As early as the time of King Ashoka of India, monks were sent to Thaton, a trading centre in Southern Myanmar, to spread Buddha’s teachings. From the first century C.E. onwards, trade, between India and Myanmar expanded and there was increased contact with Indian traders and their religious beliefs.
India has been particularly influential in Burmese culture which has been the cradle of Buddhism, and ancient Hindu traditions can still be seen in important ceremonies such as weddings and in the Burmese New Year festival Thingyan. While majority in Myanmar are Buddhists, they believe in astrology, which originated from Hindu Brahminism.

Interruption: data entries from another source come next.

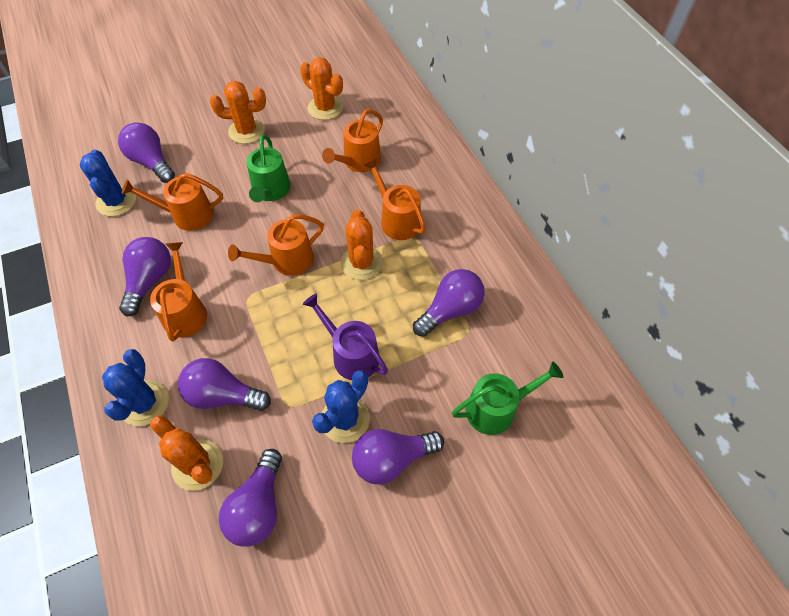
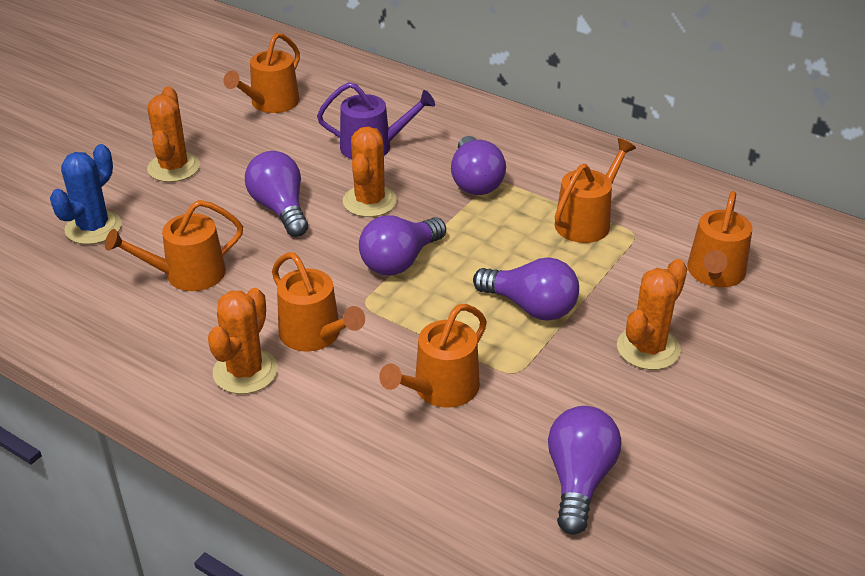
blue cactus: 3 -> 1
green watering can: 2 -> 0
orange watering can: 5 -> 6
purple light bulb: 6 -> 5

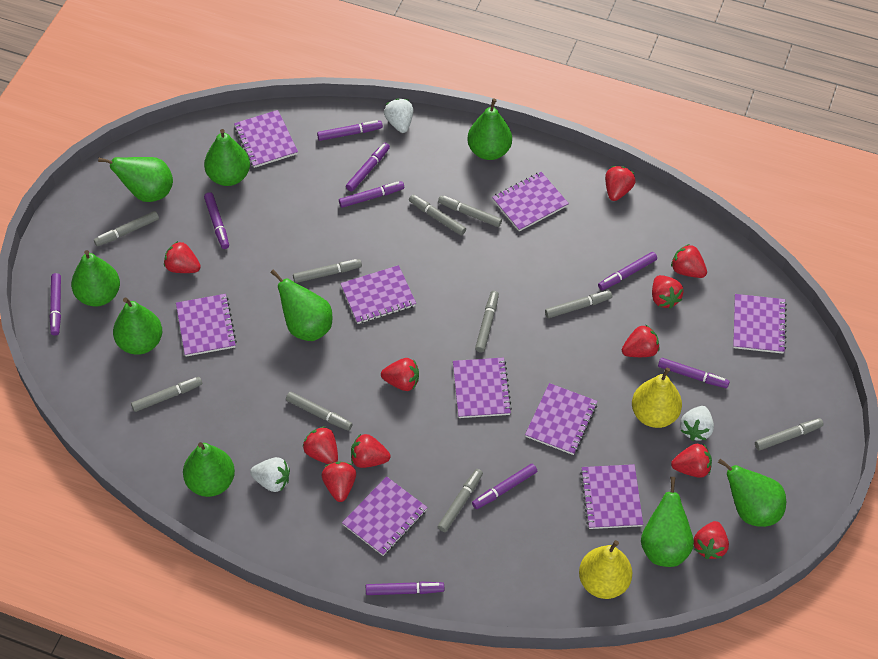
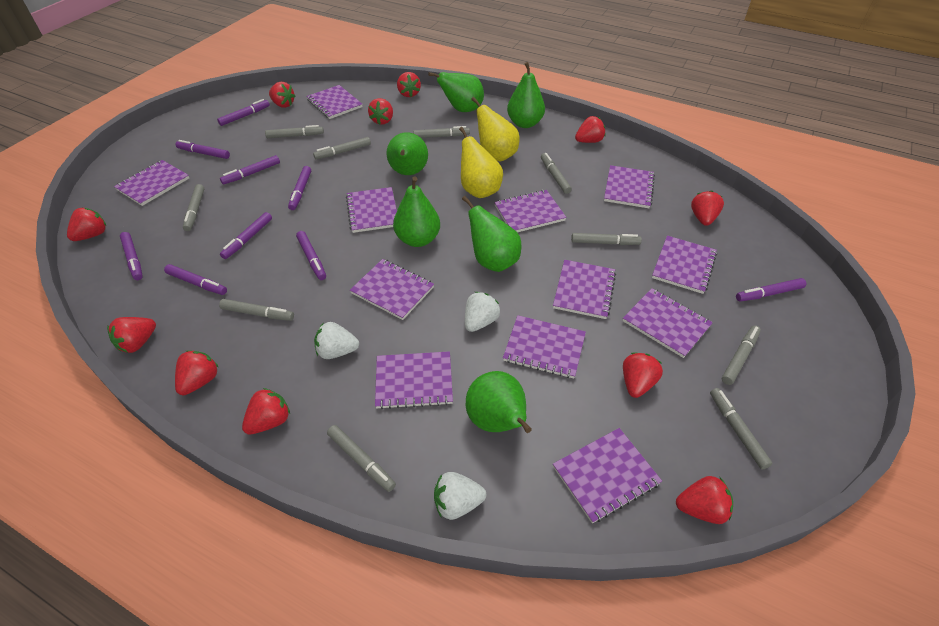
green pear: 9 -> 6
purple notebook: 9 -> 12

The Shwedagon Pagoda also know in English as Golden Pagoda, is a 99 metres gilded pagoda and stupa located in Yangon, Myanmar and is one of the most revered pilgrimage spots for Buddhism followers all over the world. Bagan is an ancient city located in the Mandalay Region of Myanmar. From the 9th to 13th centuries, the city was the capital of the Kingdom of Pagan, the first kingdom to unify the regions that would later constitute modern Myanmar. During the kingdom’s height between the 11th and 13th centuries, over 10,000 Buddhist temples, pagodas and monasteries were constructed in the Bagan plains alone, of which the remains of over 2200 temples and pagodas still survive to the present day. This destination is of importance to Buddhism followers in India too.
The bond across the borders is also built by way of food, language, communication and commerce… the building blocks of social bridging.With such religious and cultural similarities between the two nations, the Indo-Myanmar alliance is bound to lead the way for bigger avenues of economic growth and development between these two countries.